MINSTER LOVELL,
by Veronica Ortenberg
DRAFT TEXT (4th of 8)
LOCAL GOVERNMENT. Manor Courts. Courts were held for Minster Lovell manor by 1297. Unlike elsewhere in Chadlington Hundred, view of frankpledge was held not by the earl of Gloucester but by the Lovels, who had infangthief (the right to apprehend criminals within their lands) and other liberties,1 including hunting rights in Minster woods from 1442.2 Courts baron and views of frankpledge, sometimes called lawdays, were still held regularly during the 16th and early 17th centuries; the last surviving roll dates from 1631,3 although in 1712 Thomas Coke, renewing the Wheelers' tenancy of the manor farm, reserved the right to hold courts at the manor house once a year.4 Business transacted, apart from copyhold conveyancing, included imposition of fines for non-attendance, for neglect of the landlord's property or of communal property such as the river or bridge, and for the unlicensed sale of ale and disturbances to the peace. Orders were made against tenants taking wood or hunting illegally, and for repair of roads, bridges and ditches. Courts usually elected a constable and a tithingman, though in 1687 a constable seems to have been appointed directly by the justices at the Quarter Session.5
Parish Government and Officers. A churchwarden was mentioned from 1642.6 During the 18th century parish government was presumably increasingly taken over by the vestry, though the first evidence is the levying of a poor rate in 1776,7 and vestry minutes survive only from 1857.8 Officers elected there in the 19th century included a surveyor of highways or waywarden, two overseers, and two churchwardens, one for the vicar and one for the parish. Until the Parish Constables Act of 1842 the vestry presumably appointed constables, thereafter nominating four candidates to the local magistrate. In 1866 the vestry appointed an assistant overseer of the poor, and a poor-law guardian was mentioned in 1857.9 All officers were drawn from among the chief farmers in the parish, including at least three women in the 19th century.

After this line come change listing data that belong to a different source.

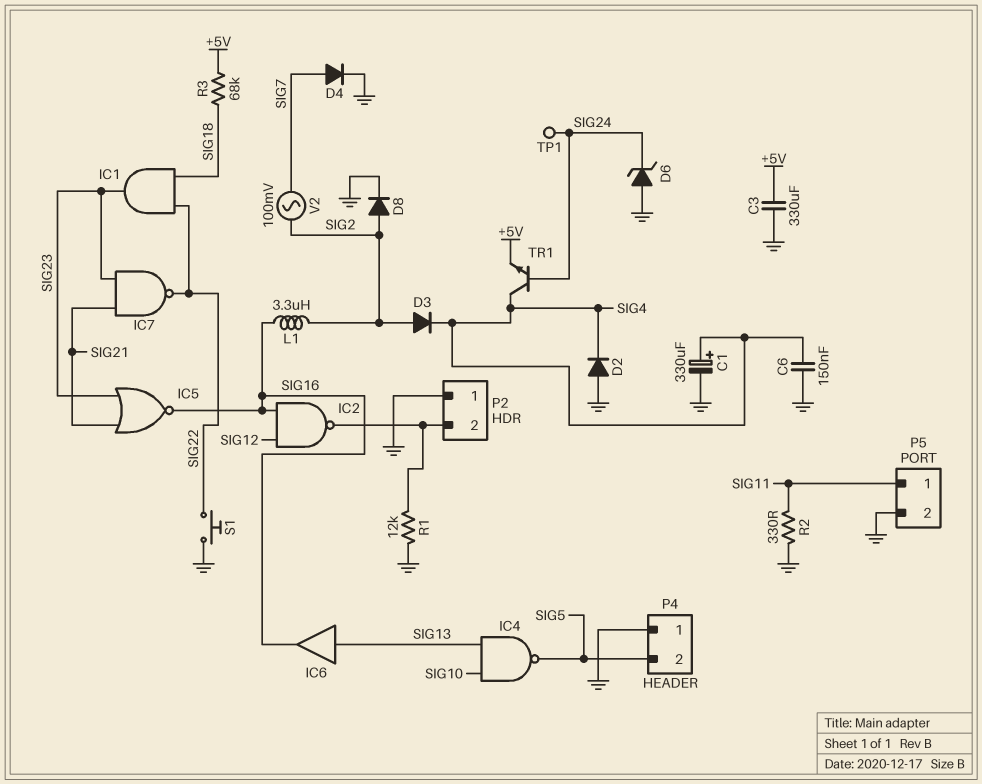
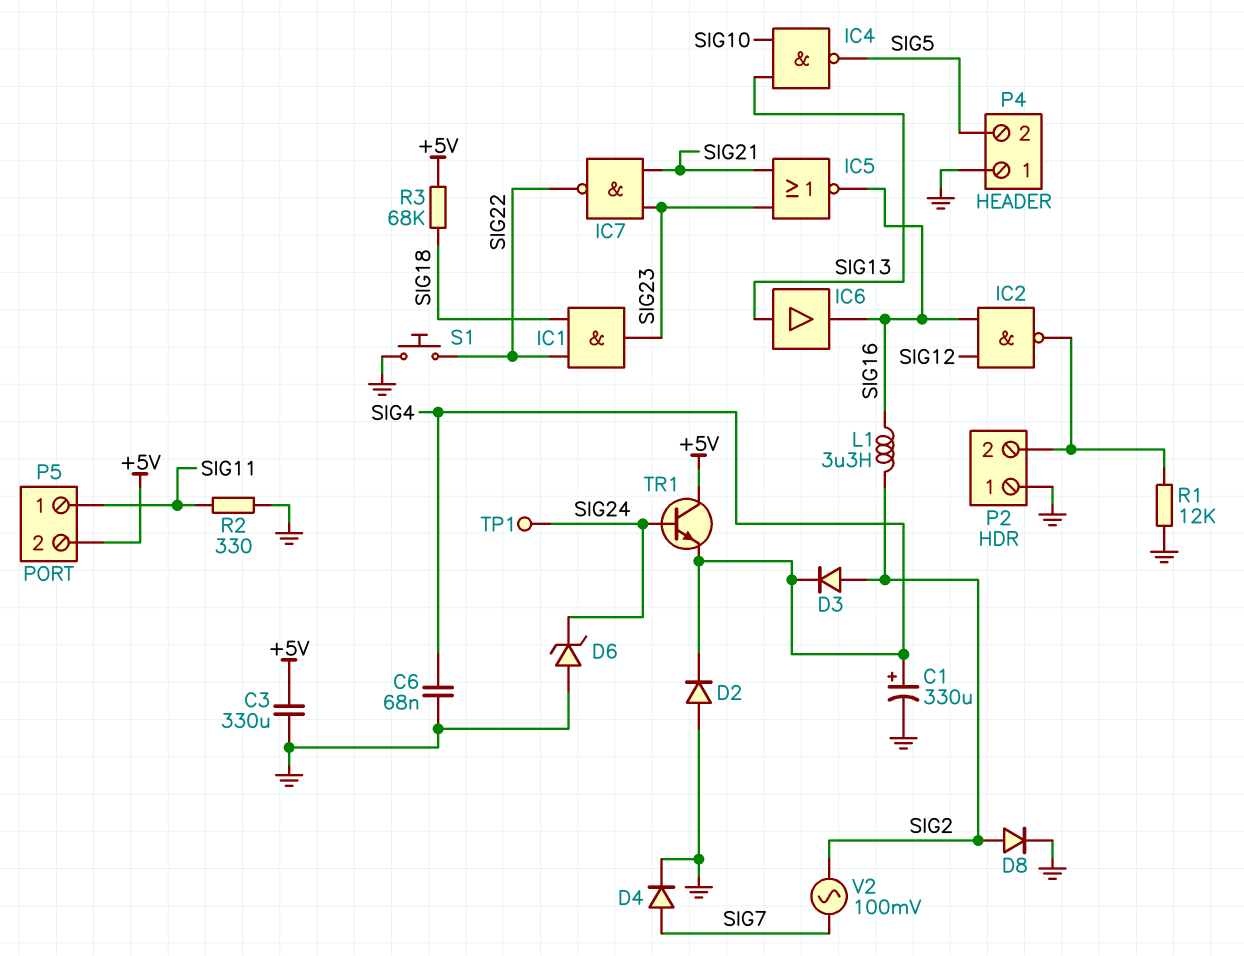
C6: 150nF (GND, SIG4) -> 68nF (GND, SIG4)
P5 pin 2: GND -> +5V
TR1: NPN (B SIG24, C SIG4, E +5V) -> NPN (B SIG24, C +5V, E SIG4)

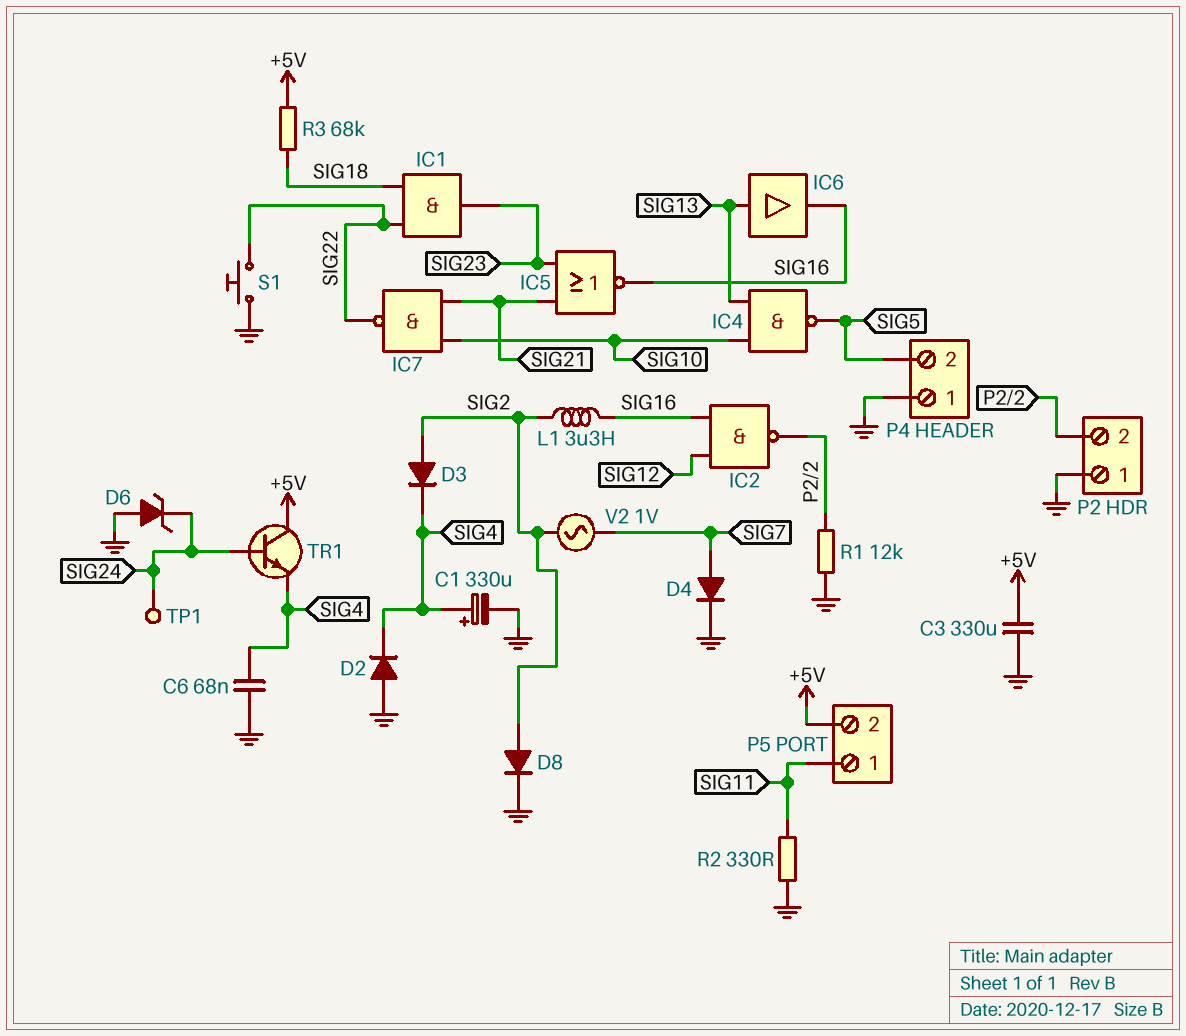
IC7: NAND (in SIG21, in SIG23, out SIG22) -> NAND (in SIG10, in SIG21, out SIG22)
V2: AC 100mV (SIG2, SIG7) -> AC 1V (SIG2, SIG7)

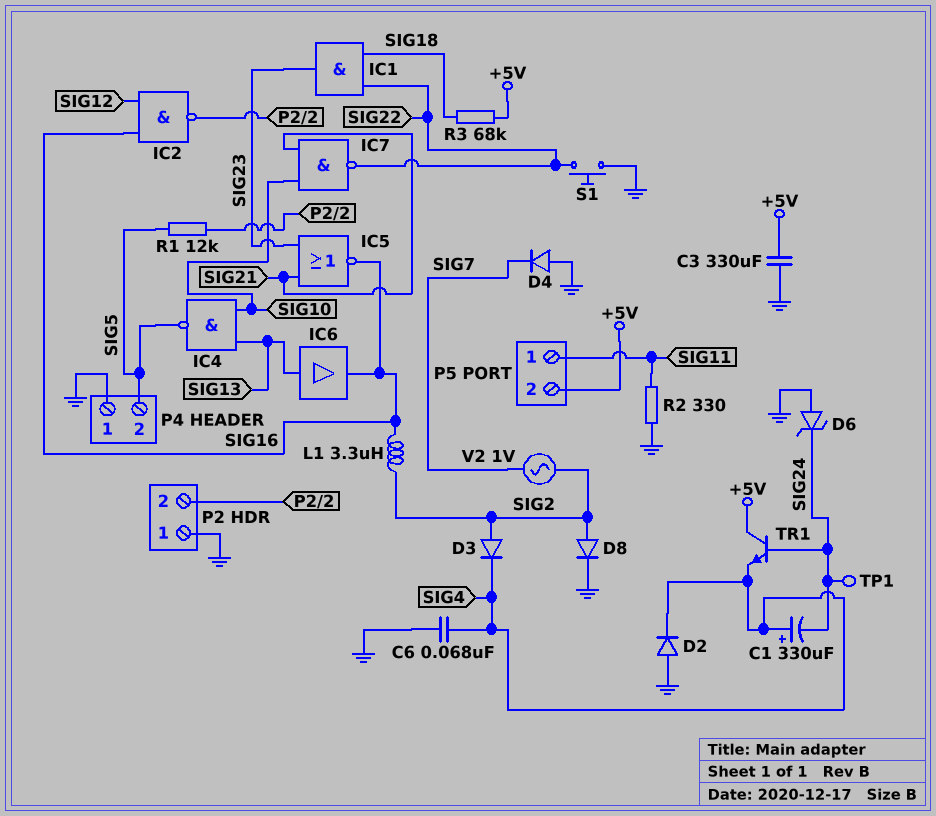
C1: 330uF (plus SIG4, minus GND) -> 330uF (plus SIG4, minus SIG24)
D4: diode (A SIG7, K GND) -> diode (A GND, K SIG7)
R1: 12k (GND, P2/2) -> 12k (P2/2, SIG5)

In 1885 the joint surveyor of highways and sanitary inspector asked that his office be divided, since together they were too taxing for one person.10 Until the 1894 Local Government Act the vestry also dealt with repairs of roads and drains, maintenance of the church, approval of accounts, and the setting of rates; thereafter its few residual civil powers, as elsewhere, passed to a newly established parish council. From 1894 to 1974 the parish belonged to Witney rural district, becoming thereafter part of the new West Oxfordshire District.11
Poor Relief. The average levied by parish rates from 1783 to 1785 was around £113, of which £100 or so was spent on the poor.12 In 1776 all the money levied, about £80, was spent on the poor, including rent for housing them and litigation costs.13 As elsewhere the cost of poor relief rose sharply in the early 19th century, when, out of £489 levied in 1803 and representing a rate of 7s. in the pound, expenses for the poor reached £403, out of the total parish expenditure of some £453. A workhouse, not mentioned later, housed 14 people, who cost the parish £40 but earned £104; 57 children were also maintained, as well as 3 disabled and ill, but no other adults received out-relief. The following year the poor were reportedly farmed for £321.14 Between 1813 and 1815 expenditure fell from £632 to £352,15 the number on permanent out-relief falling from 10 to 7, and those on occasional relief from 25 to 23. Expenditure a head of population was broadly average for west Oxfordshire except between 1813 and 1819, when it generally exceeded 45s. and once 50s.16 Thereafter spending on the poor generally declined, falling from £506 in 1816 to £343 in 1834.17 After 1834 the parish became part of the newly established Witney poor-law union, to which responsibility for its poor passed.18
1 Rot. Hund. (Rec. Com.), ii. 727, 736.
2 Cal. Chart. R. 1427--1516, 37; above, econ. hist. (fields, incl. and woodland).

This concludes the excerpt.